报告人:Albert Goldbeter(Université Libre de Bruxelles (ULB), Brussels, Belgium)
时间:8.31, 15:00-16:00
地点:维格堂319
Abstract
Circadian rhythms control most aspects of human physiology, including the response to drugs. It is therefore not surprising that the effect of medications often depends on the timing of their administration. These observations led to the emergence in the last three decades of the fields of Chronopharmacolgy and Chronotherapy. Clinical applications of chronotherapy have mainly been developed for the treatment of various types of cancer. Enhancement of treatment efficacy through circadian administration of anticancer drugs is closely related to the fact that many anticancer drugs kill target cells at specific phases of the cell cycle. To assess by means of a mathematical approach the efficiency of various circadian patterns of anticancer drug delivery we thus need to model the cell cycle. To keep modeling as simple and compact as possible, we developed an automaton model for the cell cycle based on the sequential transitions between its successive phases G1, S (DNA replication), G2, and M (mitosis). The automaton model allows us to simulate the distribution of cell cycle phases as well as entrainment by the circadian clock. We use the model to evaluate circadian patterns of administration of the anticancer drug 5-fluorouracil (5-FU), which kills cells in S phase. We compare various circadian patterns of drug administration differing by the time of maximum drug delivery.
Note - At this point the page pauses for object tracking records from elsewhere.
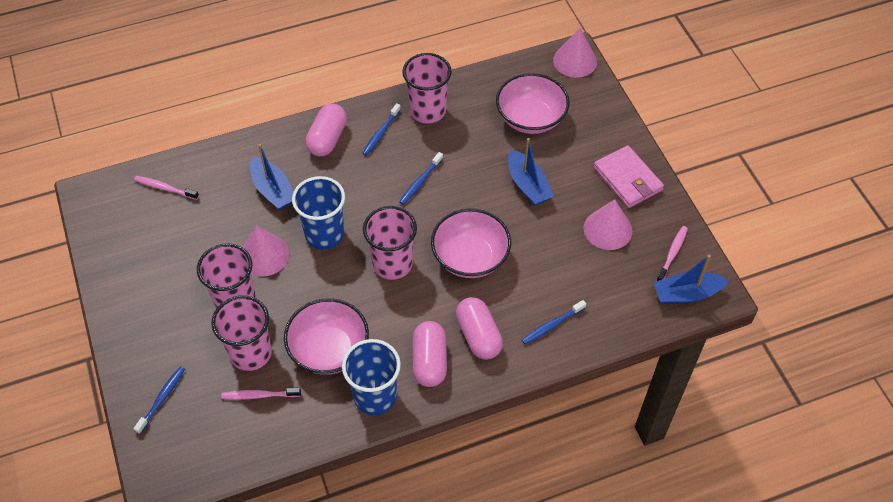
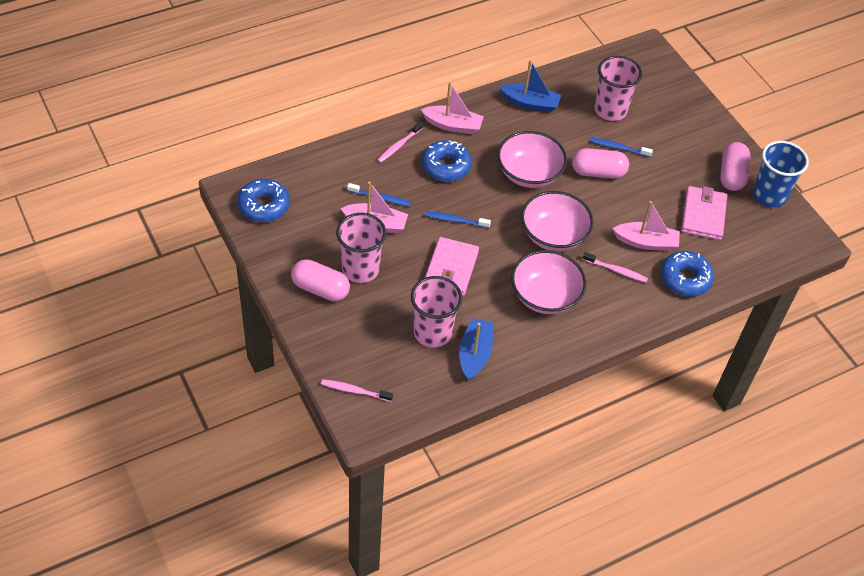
blue boat: 3 -> 2
blue cup: 2 -> 1
blue donut: 0 -> 3
blue toothbrush: 4 -> 3
pink boat: 0 -> 3
pink cone: 3 -> 0
pink cup: 4 -> 3
pink wallet: 1 -> 2

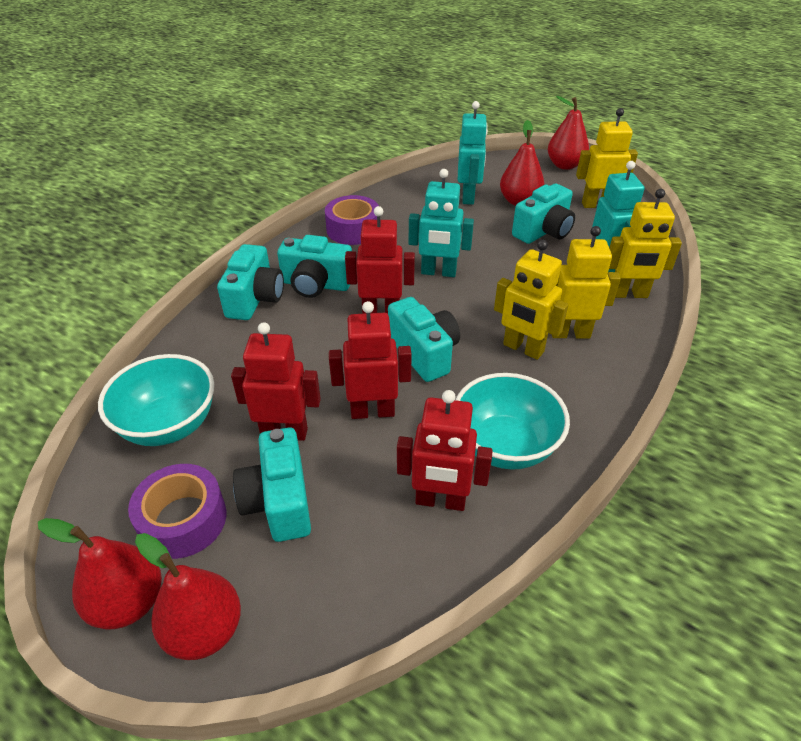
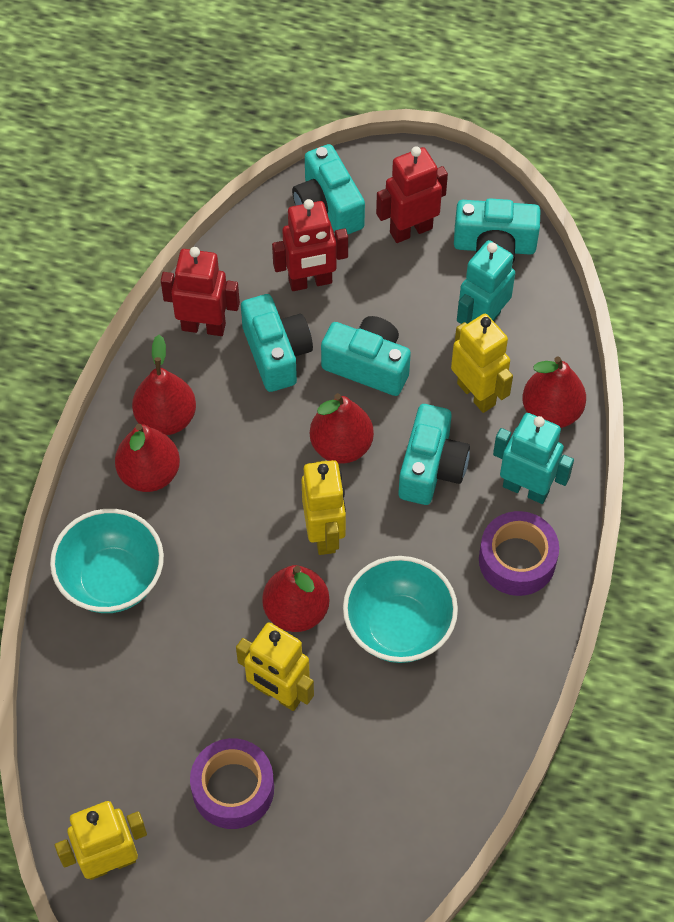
red pear: 4 -> 5
red robot: 4 -> 3
turquoise robot: 3 -> 2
The model explains why minimum cytotoxicity is obtained when the time of peak delivery is close to 4 a.m., which temporal pattern of drug administration is used clinically for 5-FU. We also determine how cytotoxicity is affected by the variability in duration of cell cycle phases and by cell cycle length in the presence or absence of entrainment by the circadian clock. The results indicate how the same temporal pattern of drug administration can have minimum cytotoxicity toward one cell population, e.g. of normal cells, and at the same time can display high cytotoxicity toward a second cell population, e.g. of tumor cells. Thus the model allows us to uncover factors that may contribute to improve simultaneously chronotolerance (minimizing damage to healthy tissue) and chronoefficacy (maximizing damage to cancer cells) of anticancer drugs.